Electronic module 224 monitors the flow of maintenance oil with input 256 from meter 249 and monitors the flow of used oil with input 255 from oil sensing unit 245. As maintenance oil is added to oil reservoir 163, electronic module 224 determines the volume of oil 164 consumed or lost by engine 40 since the last oil maintenance when oil sensing unit 245 first detects flow of used oil 164 into opening 240 of overflow tube 239. When a sufficient volume of used oil 164 has flowed through oil sensing unit 245 to get a reliable oil quality measurement, electronic module 224 determines if the oil quality is above limits that are either predetermined, or were communicated by electronic module 191 of apparatus 100 or received from a remote location. If the used oil is not above the limits, electronic module 191 determines a new volume of maintenance fluid needed to maintain oil quality in engine 40 of apparatus 100. Only when the volume of maintenance oil pumped equals the ultimate volume determined by electronic module 224 using inputs from electronic module 191, communication conduit 262 and oil sensing unit 245 does electronic module 224 turn pump 246 “off” stopping the flow of maintenance oil into engine oil reservoir 163. When the flow of used oil 164 is no longer detected by sensing unit 245, electronic module 224 turns pump 242 “off”, signals electronic module 191 to turn signaling device 198 “off”, and, using communication conduit 262, communicates a report of engine oil maintenance information for apparatus 100 to remote location(s) for storage and/or analysis.

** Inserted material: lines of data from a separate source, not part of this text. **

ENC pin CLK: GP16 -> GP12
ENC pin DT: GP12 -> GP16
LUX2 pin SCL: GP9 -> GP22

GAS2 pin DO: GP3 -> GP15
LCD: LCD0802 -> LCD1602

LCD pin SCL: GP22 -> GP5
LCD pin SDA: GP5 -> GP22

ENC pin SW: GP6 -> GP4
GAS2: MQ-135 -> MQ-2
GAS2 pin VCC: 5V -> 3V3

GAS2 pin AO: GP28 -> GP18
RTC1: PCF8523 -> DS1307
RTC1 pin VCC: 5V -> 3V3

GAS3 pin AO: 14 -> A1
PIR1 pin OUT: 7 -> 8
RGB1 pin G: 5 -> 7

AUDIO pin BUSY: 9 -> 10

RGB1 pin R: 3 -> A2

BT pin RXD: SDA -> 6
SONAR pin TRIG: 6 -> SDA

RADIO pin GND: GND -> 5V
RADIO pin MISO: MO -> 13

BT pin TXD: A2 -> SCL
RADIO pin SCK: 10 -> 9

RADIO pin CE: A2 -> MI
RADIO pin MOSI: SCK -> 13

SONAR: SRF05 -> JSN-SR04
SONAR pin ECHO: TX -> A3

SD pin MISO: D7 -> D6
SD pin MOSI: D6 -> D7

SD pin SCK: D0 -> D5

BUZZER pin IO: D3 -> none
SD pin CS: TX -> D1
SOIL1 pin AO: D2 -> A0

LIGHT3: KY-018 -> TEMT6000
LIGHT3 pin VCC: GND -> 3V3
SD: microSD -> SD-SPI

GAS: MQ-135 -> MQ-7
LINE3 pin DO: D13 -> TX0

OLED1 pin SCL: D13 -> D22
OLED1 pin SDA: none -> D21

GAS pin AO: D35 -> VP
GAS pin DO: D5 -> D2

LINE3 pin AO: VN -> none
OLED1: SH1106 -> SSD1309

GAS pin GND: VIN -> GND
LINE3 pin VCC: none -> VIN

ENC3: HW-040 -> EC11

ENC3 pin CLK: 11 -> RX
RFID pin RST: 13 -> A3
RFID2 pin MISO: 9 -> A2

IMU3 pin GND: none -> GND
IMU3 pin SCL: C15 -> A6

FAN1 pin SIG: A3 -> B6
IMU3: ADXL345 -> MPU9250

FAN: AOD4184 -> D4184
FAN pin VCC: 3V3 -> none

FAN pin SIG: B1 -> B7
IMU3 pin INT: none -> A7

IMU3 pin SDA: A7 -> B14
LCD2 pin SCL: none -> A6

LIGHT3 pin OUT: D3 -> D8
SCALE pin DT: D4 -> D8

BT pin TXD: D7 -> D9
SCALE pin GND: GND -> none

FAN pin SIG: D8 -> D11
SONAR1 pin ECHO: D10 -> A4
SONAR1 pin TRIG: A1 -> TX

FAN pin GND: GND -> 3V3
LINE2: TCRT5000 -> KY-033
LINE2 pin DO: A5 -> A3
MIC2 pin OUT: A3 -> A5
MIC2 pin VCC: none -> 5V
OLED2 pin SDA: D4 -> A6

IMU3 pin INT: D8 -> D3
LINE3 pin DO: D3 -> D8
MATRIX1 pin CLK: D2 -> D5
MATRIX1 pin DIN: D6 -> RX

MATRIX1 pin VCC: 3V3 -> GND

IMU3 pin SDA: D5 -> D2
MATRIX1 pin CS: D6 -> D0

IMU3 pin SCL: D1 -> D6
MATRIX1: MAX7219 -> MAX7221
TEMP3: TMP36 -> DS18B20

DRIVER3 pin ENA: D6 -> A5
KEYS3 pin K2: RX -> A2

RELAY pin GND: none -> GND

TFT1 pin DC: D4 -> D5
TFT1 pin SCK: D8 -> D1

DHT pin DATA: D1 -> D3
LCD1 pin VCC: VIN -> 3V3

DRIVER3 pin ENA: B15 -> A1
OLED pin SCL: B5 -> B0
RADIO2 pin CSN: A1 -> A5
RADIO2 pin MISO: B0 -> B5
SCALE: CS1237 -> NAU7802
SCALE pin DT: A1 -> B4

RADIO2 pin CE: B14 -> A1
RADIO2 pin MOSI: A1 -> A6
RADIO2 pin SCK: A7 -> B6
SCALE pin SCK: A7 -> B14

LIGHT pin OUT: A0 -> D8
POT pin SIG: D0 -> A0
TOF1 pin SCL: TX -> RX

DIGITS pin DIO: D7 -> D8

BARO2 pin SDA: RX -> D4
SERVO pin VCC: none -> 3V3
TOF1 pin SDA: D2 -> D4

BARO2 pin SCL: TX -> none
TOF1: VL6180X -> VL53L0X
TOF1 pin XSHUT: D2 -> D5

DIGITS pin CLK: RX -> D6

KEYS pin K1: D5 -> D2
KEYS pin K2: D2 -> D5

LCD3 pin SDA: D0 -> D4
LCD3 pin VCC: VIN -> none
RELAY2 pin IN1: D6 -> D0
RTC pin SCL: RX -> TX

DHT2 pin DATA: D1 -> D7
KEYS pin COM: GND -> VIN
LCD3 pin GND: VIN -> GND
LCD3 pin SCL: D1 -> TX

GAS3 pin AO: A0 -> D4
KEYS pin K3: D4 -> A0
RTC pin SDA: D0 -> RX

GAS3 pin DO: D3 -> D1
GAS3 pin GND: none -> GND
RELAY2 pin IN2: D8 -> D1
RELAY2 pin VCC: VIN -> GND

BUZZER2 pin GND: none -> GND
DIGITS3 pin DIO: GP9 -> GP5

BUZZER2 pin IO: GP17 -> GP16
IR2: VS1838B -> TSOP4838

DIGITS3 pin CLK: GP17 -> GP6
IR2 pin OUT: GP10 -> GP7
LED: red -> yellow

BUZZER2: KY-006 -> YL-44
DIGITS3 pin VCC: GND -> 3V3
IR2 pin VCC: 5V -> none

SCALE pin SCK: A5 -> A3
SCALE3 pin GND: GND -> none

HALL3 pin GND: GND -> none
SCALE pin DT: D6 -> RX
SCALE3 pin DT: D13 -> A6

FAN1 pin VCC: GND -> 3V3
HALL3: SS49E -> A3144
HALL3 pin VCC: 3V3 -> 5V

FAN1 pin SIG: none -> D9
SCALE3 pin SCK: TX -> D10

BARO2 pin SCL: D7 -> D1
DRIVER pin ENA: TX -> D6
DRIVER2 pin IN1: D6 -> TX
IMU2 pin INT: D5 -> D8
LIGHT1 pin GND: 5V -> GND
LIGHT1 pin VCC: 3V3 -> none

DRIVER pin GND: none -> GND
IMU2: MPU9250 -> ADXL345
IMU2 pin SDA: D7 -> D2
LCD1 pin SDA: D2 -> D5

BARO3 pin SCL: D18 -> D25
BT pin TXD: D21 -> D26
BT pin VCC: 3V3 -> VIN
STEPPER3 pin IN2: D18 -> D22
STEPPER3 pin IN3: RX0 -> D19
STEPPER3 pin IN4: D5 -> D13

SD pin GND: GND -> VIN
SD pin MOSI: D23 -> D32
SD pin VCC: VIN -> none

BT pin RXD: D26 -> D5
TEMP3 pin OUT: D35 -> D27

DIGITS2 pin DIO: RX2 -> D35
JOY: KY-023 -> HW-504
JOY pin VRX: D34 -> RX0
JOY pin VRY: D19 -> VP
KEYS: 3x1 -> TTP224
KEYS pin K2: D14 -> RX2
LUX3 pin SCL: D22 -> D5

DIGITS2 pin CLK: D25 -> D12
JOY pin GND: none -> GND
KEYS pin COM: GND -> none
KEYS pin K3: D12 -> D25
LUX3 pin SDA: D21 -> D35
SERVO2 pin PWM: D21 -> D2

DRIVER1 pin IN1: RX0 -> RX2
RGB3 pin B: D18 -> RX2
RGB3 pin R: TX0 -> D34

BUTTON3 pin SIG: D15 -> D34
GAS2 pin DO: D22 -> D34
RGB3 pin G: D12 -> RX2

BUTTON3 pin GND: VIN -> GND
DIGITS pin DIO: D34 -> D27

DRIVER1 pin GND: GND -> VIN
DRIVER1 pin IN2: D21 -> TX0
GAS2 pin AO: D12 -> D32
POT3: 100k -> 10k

If information received from the remote location, or the used oil quality sensed by oil sensing unit 245 indicates that there may be a problem with engine 40, electronic module 224, using wire 259, turns signaling device 260 “on” to alert the service technician of the potential problem with engine 40 of apparatus 100, and a report communicated by electronic module 224 can include a maintenance warning.

Although not shown, electronic module 224 could incorporate an output to a visual display or to a printer to report the volume of maintenance oil added, the cost of the oil maintenance for apparatus 100, and/or details of any potential problem to the maintenance technician or apparatus operator.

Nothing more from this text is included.